Saturday, October 08, 2016

Its A Learning Process

Ever since I started college and university, I noticed that I started to grow. For one thing, I don't get homesick anymore. I can go to the bank by myself. I can cook my own food. I find my way around public transportation.

You know, little things. And this growing up thing is happening without me noticing unless I really slow down, stop, and take a good look at me being 20 years old.

Oh, let me digress. I turned 20 last Tuesday! My birthday was a simple affair, and this time, I am determined not to get pissed off at the people who forgot. I spent my birthday morning chilling at Thompson Library and it was GOOD. The library is the best place in any part of the world. The world gets quiet and its just you and a book.

One of the things I changed my perspective about is the way I look at failure. I used to think that failing at something was the worst thing ever and I would always have this ache in my heart whenever I don't excel in my studies. I remember crying after bad tests during high school and studying my brain cells away after school. But I was so harsh on myself. I used to write "Idiot" and "Stupid" at every wrong answer in red ink.

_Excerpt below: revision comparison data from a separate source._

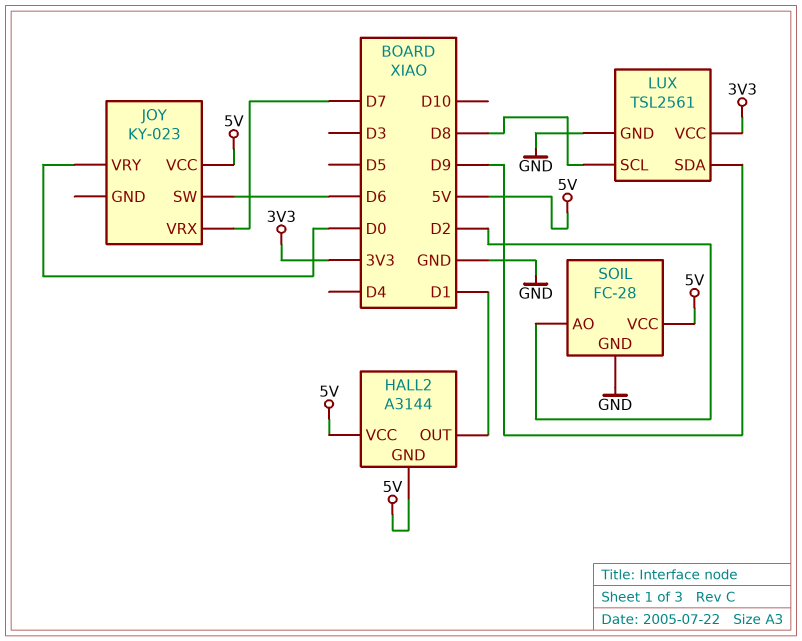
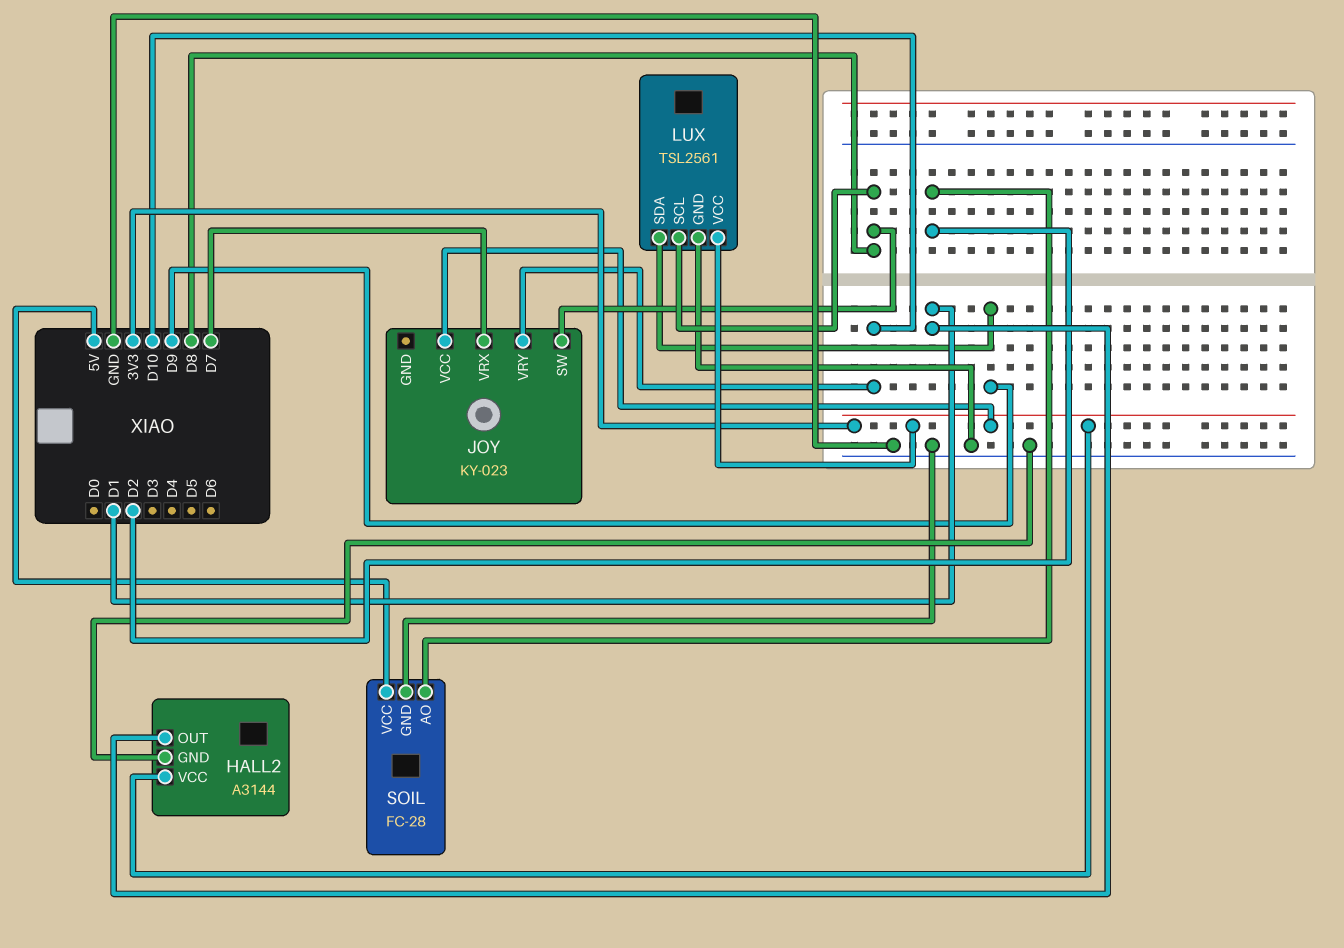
HALL2 pin GND: 5V -> GND
HALL2 pin VCC: 5V -> 3V3
JOY pin SW: D6 -> D8
JOY pin VCC: 5V -> 3V3
JOY pin VRY: D0 -> D10

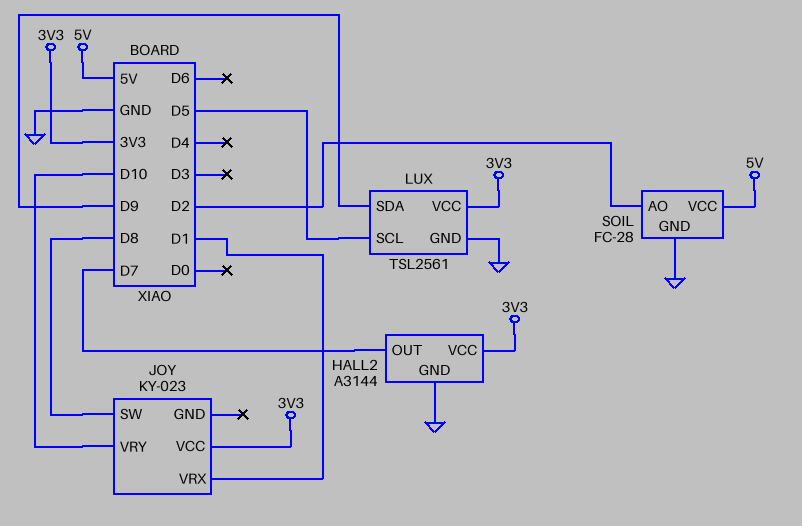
HALL2 pin OUT: D1 -> D7
JOY pin VRX: D7 -> D1
LUX pin SCL: D8 -> D5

But now, I don't mind failing anymore and if I don't do well on an exam or quiz, I would think it's a learning process. Every single mistake I make would be an opportunity to learn and I look at my mistakes as me getting better after each mistake.

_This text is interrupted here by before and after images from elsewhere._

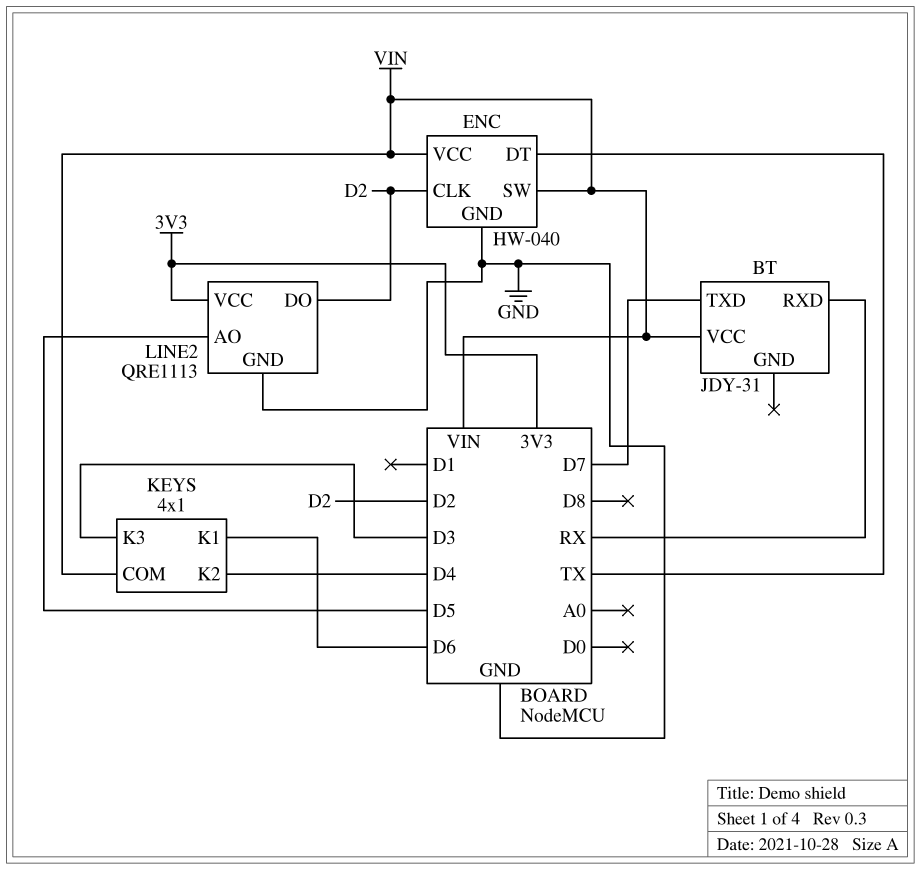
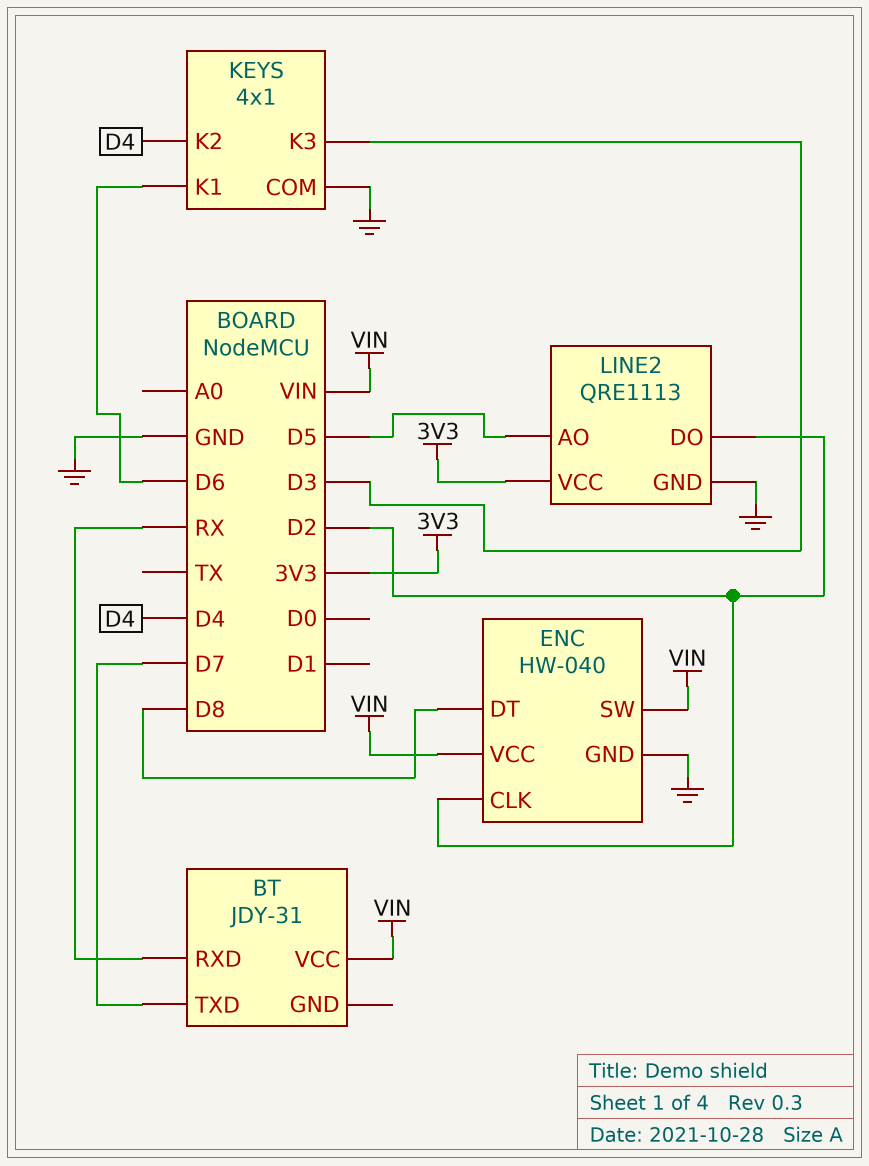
ENC pin DT: TX -> D8
KEYS pin COM: VIN -> GND

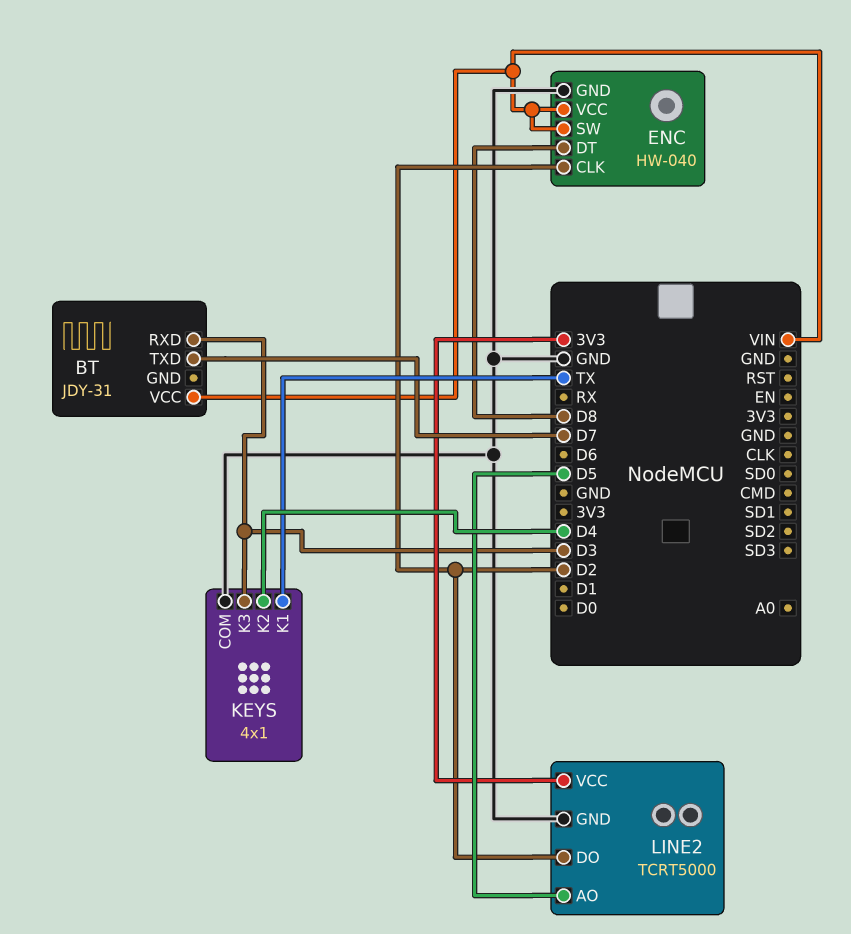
BT pin RXD: RX -> D3
KEYS pin K1: D6 -> TX
LINE2: QRE1113 -> TCRT5000

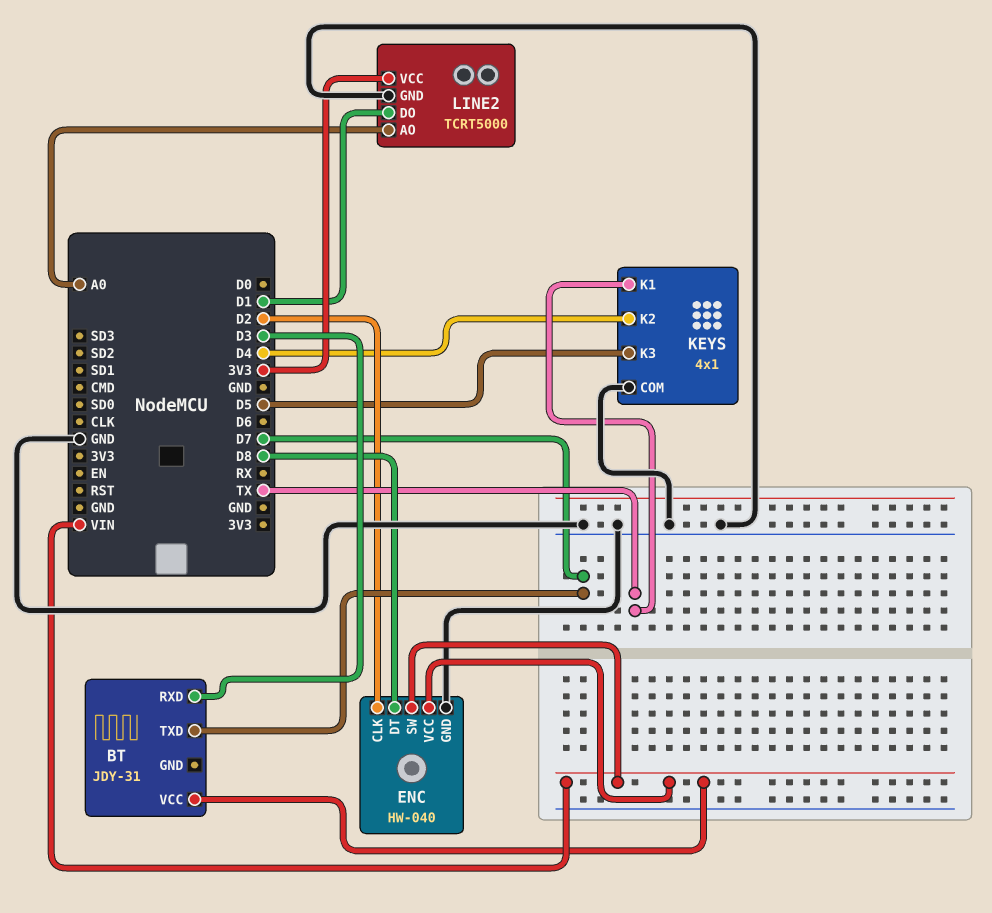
KEYS pin K3: D3 -> D5
LINE2 pin AO: D5 -> A0
LINE2 pin DO: D2 -> D1

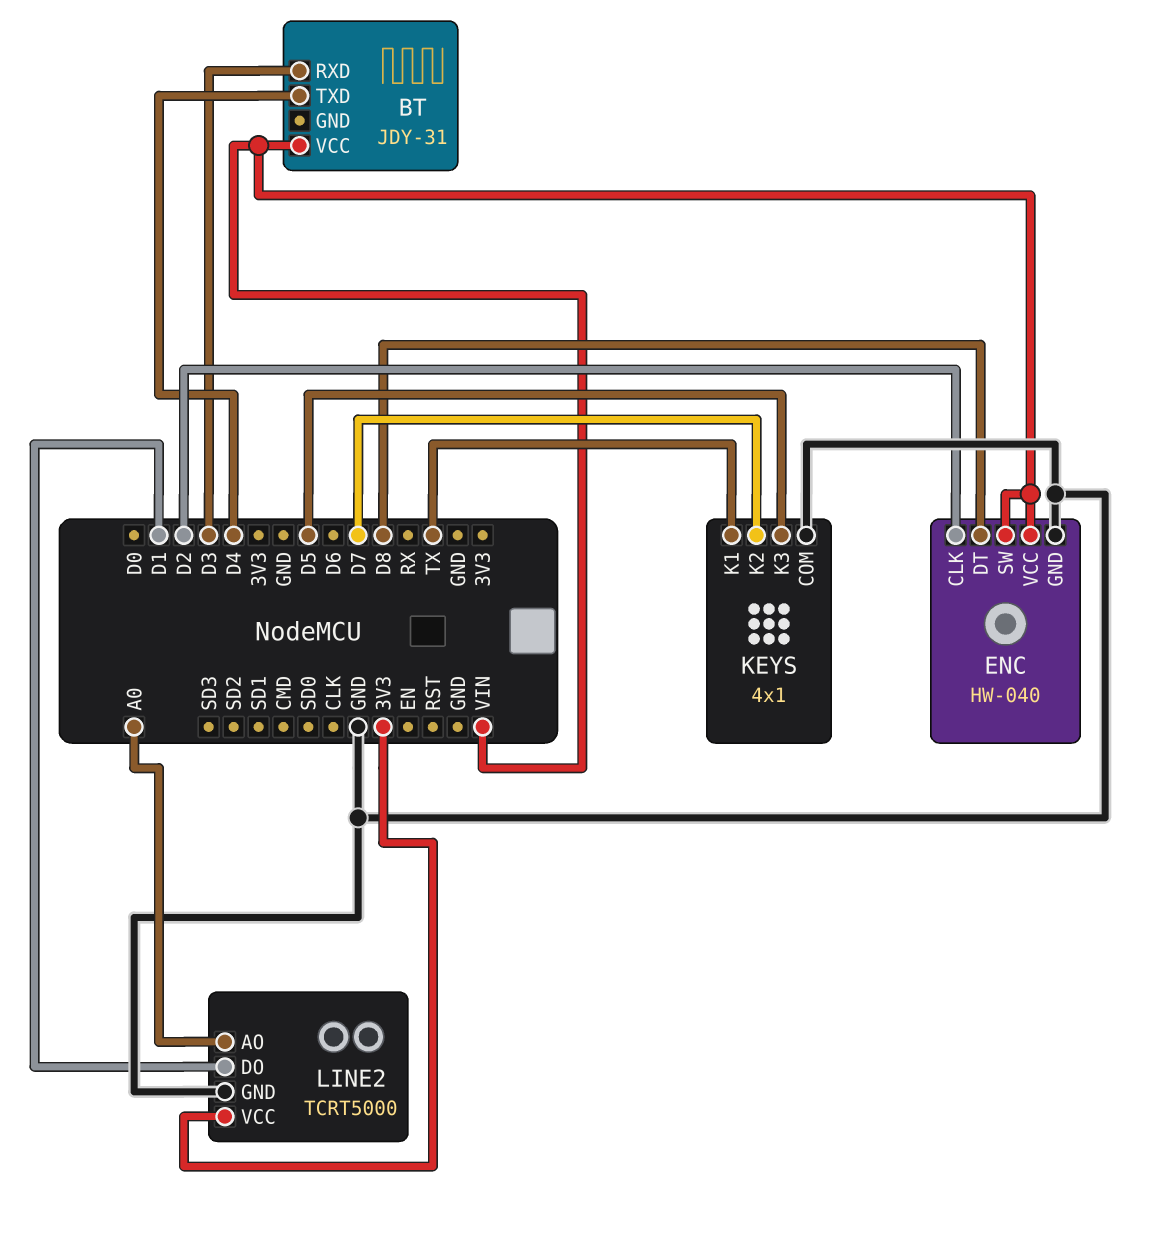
BT pin TXD: D7 -> D4
KEYS pin K2: D4 -> D7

And I love that kind of mindset. I guess being in a non-competitive college really helps. There is no Dean's List, there's no ranking, there's no smart or top class. There is just you, your friends, and the knowledge.

Haha, you become the best pun it doesn't matter cause nobody would know or care anyway.

Oooooh, I remember during pre-cal, I got a 33 out of 65, which is a fail and I was sooooo upset.

But then after two years, I repeated a subject and I didn't really care pun. And I have failed so many tests and quizzes, you don't even know. Its a learning process.